Giorgio Chiellini = Sven Kramer

It is really important to note that, while ‘shithouse’ or, more specifically, ‘shithousery’, is defined as ‘underhanded conduct or gamesmanship in a sport, with the intention of gaining an advantage’, I mean no disrespect to Giorgio Chiellini or Sven Kramer. You could even say it’s a compliment.

Chiellini, part of that infamous Italian side that broke the hearts of England fans in the summer, is a notorious shithouse. He’s been that way for years. Who else can picture that photo of him tugging Bukayo Saka by his collar? Or when he playfully threw Jordi Alba around before a penalty shoot out?

Lest we forget his ‘This is the history of the Tottenham’ comment after Juventus knocked them out of the Champions League.

Some people don’t like it, some people even deplore it. But it is hard to argue that his tactics haven’t been successful in his career.

Anyway, why is Sven Kramer a shithouse? A fair question, considering the long track speed skater has won an all time record nine World Allround Championships, as well as a record ten European Allround Championships.

He is also the Olympic champion of the 5000 metres at the Vancouver 2010, Sochi 2014 and Pyeongchang 2018 Olympics. Oh, and he has won a record 21 gold medals at the World Single Distance Championships.

However, he has been at the centre of one or two moments of controversy throughout his career.

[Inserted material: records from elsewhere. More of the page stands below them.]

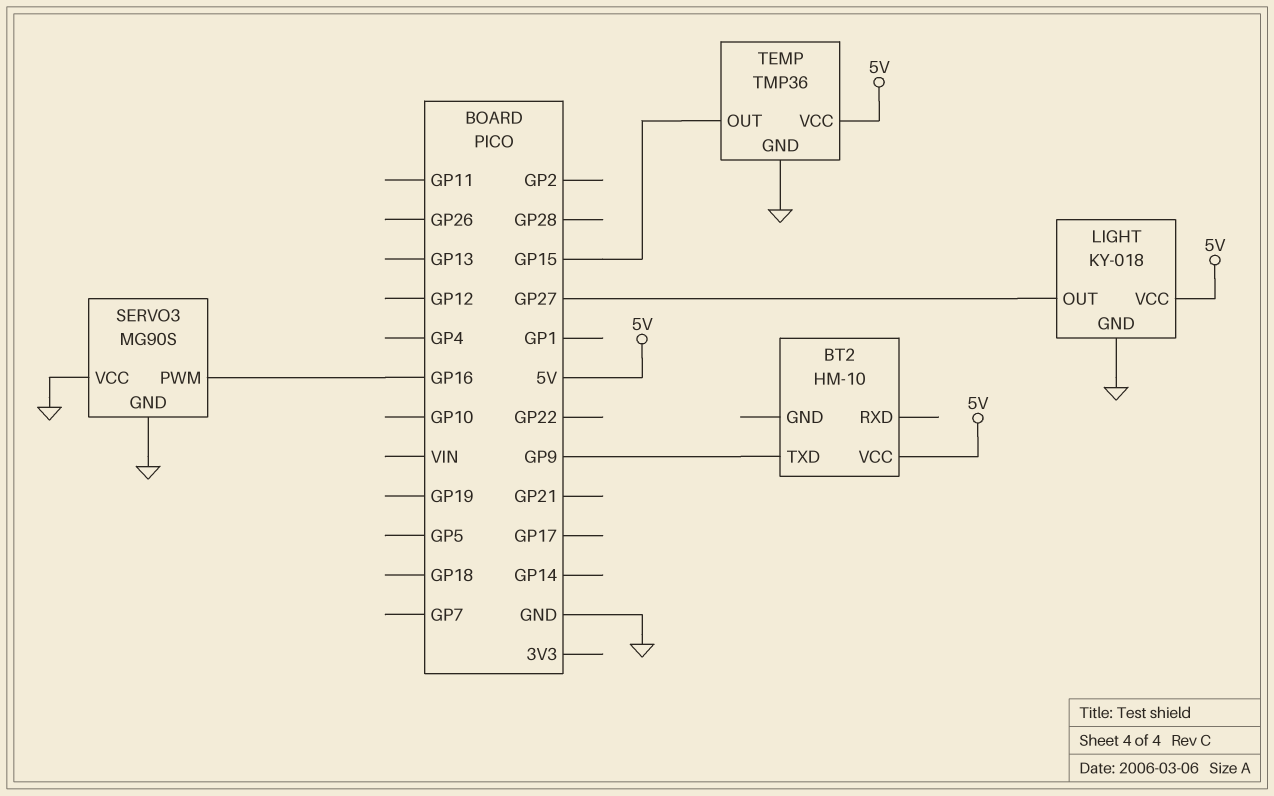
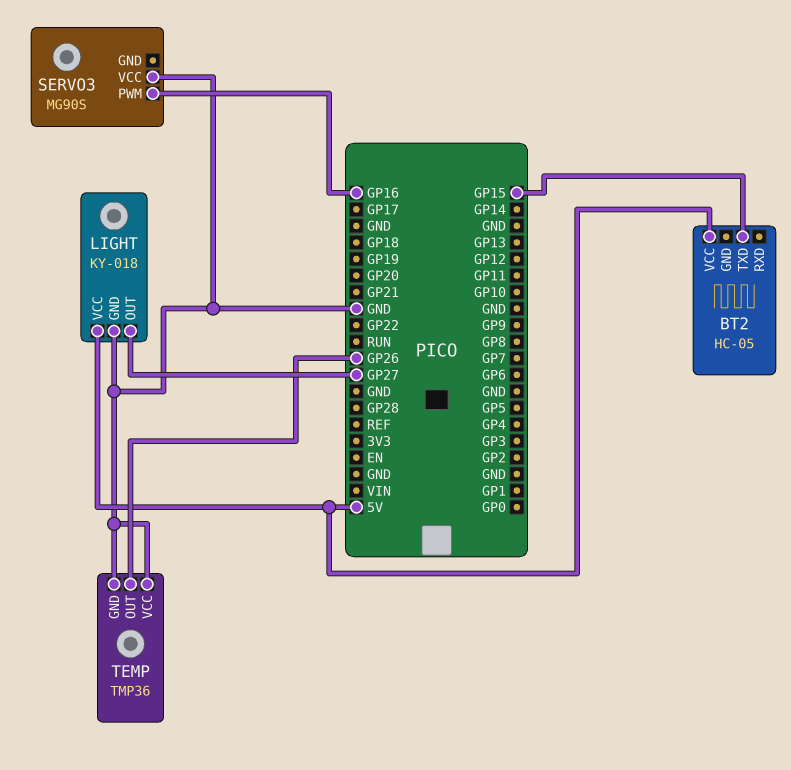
BT2: HM-10 -> HC-05
BT2 pin TXD: GP9 -> GP15
SERVO3 pin GND: GND -> none
TEMP pin OUT: GP15 -> GP26
TEMP pin VCC: 5V -> GND

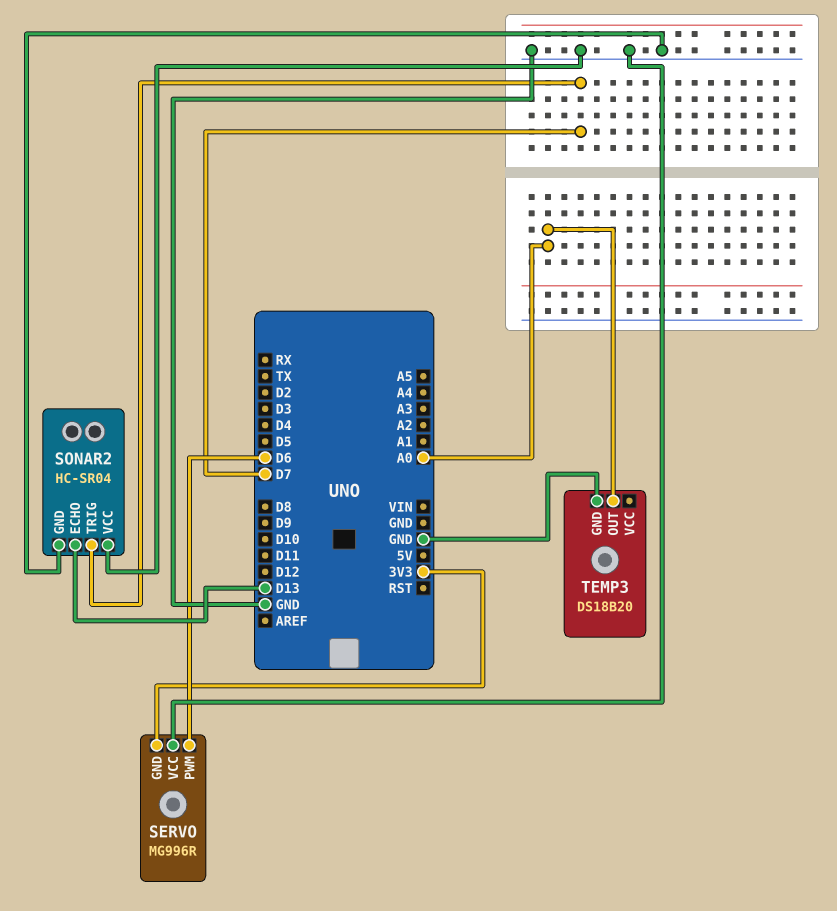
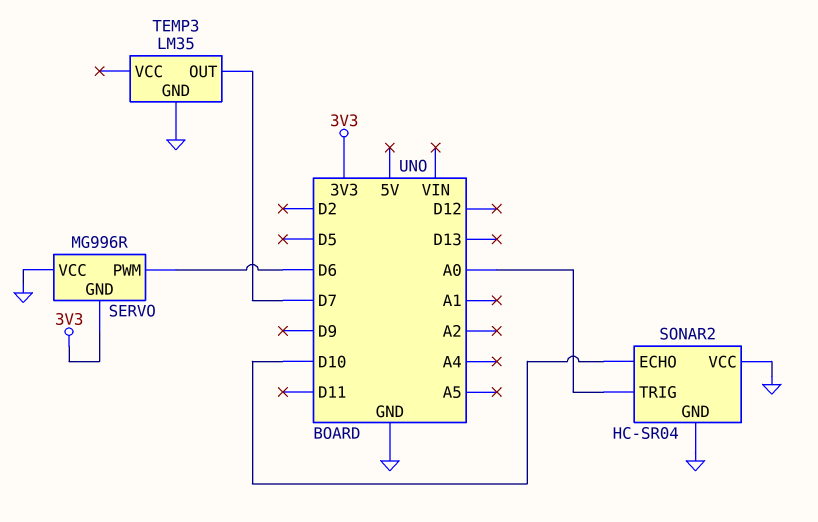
SONAR2 pin ECHO: D13 -> D10
SONAR2 pin TRIG: D7 -> A0
TEMP3: DS18B20 -> LM35
TEMP3 pin OUT: A0 -> D7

In 2010, Kramer finished first in the 10,000m speed skating event at the 2010 Winter Olympics, only to be disqualified for skating in the wrong lane for the last eight laps of the 25-lap race.

Prior to that, he won the 5,000m speed skating – but was involved in an awkward interview with an American television reporter in Vancouver. Kramer was asked to say his name, country and what he’d just won, to which he replied “Are you stupid? Hell no, I’m not gonna do that.”

The Dutchman deserves his place in this list purely for his refusal to say his own name, which, when you think about it, is a shithouse move.